Depleted fish stocks are just one facet of Jamaica’s environmental crisis. Poachers and wildlife traffickers target crocodiles and marine turtles and their eggs. Each year, many baby turtles hatch in Oracabessa, thanks to Melvyn Tennant, a 68-year-old from the U.K. who retired to Jamaica 15 years ago with his wife. He sets out to greet would-be poachers on the beach and educate them that consuming turtles or their eggs doesn’t, in fact, increase virility. He’s also flooded the beachfront with enough light to scare most of them off.

From May to August, when turtles commonly lay 100 to 240 ping pong ball-sized eggs apiece, Tennant enlists patrolmen to surveil the beach at night. Nest survival rates were a paltry 37 percent in 2005 but are up to 81 percent today, he said. In a typical year, he’ll release 25,000 turtles, up from 350 hatchlings in 2005, and he meticulously tags and tracks adult female turtles.

Nearby, at GoldenEye’s lagoon-side bar, Blackwell recently held court. Doctor birds, the island’s streamertail hummingbirds, flew past. While the tree frogs wouldn’t start croaking till dusk, his two phones rang every few minutes with the same amphibian timbre.

Fleming had him hired as a Jamaica location scout for “Dr. No.” Having grown up on the island, Blackwell was already entranced by its tropical beauty. When he saw it begin to vanish, he became determined to stop it.

“In Oracabessa, the fishermen turned from poachers to game keepers, completely,” he said over a rum punch. “For me—for all of us—it’s been a miracle to see what’s happened already in just a few years, how much [the fish] have come back.”

Looking ahead, his biggest challenge isn’t poachers, but Chinese money. Just last year, Prime Minister Andrew Holness said $384 million from China’s Ex-Im Bank would help the island embark on additional construction projects. But the government has also responded positively to Blackwell’s efforts. The Caribbean Coastal Area Management Foundation will complete its Discovery Center this year in Clarendon, and the Environmental Foundation of Jamaica is funding community-based conservation projects all over the island.
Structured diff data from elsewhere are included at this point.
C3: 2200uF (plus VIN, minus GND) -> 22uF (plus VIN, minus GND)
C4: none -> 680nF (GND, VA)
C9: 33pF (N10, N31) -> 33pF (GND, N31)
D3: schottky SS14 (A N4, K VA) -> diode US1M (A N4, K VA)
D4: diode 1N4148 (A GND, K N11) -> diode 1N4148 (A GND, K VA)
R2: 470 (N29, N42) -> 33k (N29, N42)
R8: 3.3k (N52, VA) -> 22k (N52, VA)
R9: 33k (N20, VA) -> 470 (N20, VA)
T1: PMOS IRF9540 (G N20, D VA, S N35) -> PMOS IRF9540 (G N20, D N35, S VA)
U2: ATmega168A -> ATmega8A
The Jamaica Environment Trust recently had a significant victory with a declaration of boundaries for Cockpit Country, one of the island’s largest remaining forests, as well as a promise from the prime minister that no bauxite mining will be allowed there.

In December, the government also announced it would be converting Goat Islands, two islets connected by a mangrove area within the Portland Bight Protected Area on the south coast, into a biodiversity nature reserve. The islands had been threatened since a 2013 disclosure that Chinese Harbour Engineering Co. wanted to build a $1.5 billion deepwater port ​there, along with mainland infrastructure.

Holness said in an interview that protecting coastal environments—and in particular, reef systems—can offer long-term economic benefits beyond the fishing industry. “The coral nurseries and out-planting sites can also provide an attraction for tourists and potential income-generation and employment for local stakeholders as tour guides and coral gardeners,” he said.

A short turn at snorkeling around Oracabessa Bay revealed that Blackwell’s project seems to be working. A school of doctor fish and striped sergeant majors darted about, and although some reefs looked bleached, one was a rich, healthy red. Farther out is a coral nursery that the foundation is cultivating. It climbs upward, along trellises, from rods tethered to the sea floor; upside-down bottles just below the surface keep each rig floating.

Still, most of the fish that flit by are small—Bicester and Beaufort were nowhere to be found. But among the current inhabitants are many brilliant and transfixing species. An iridescent shoemaker, the exact shade of a blue morpho butterfly, swam up close, stayed a moment, then dashed back into the reef. The foundation said the fish in the sanctuary don’t fear human beings anymore—they’ve relinquished their fear of being caught.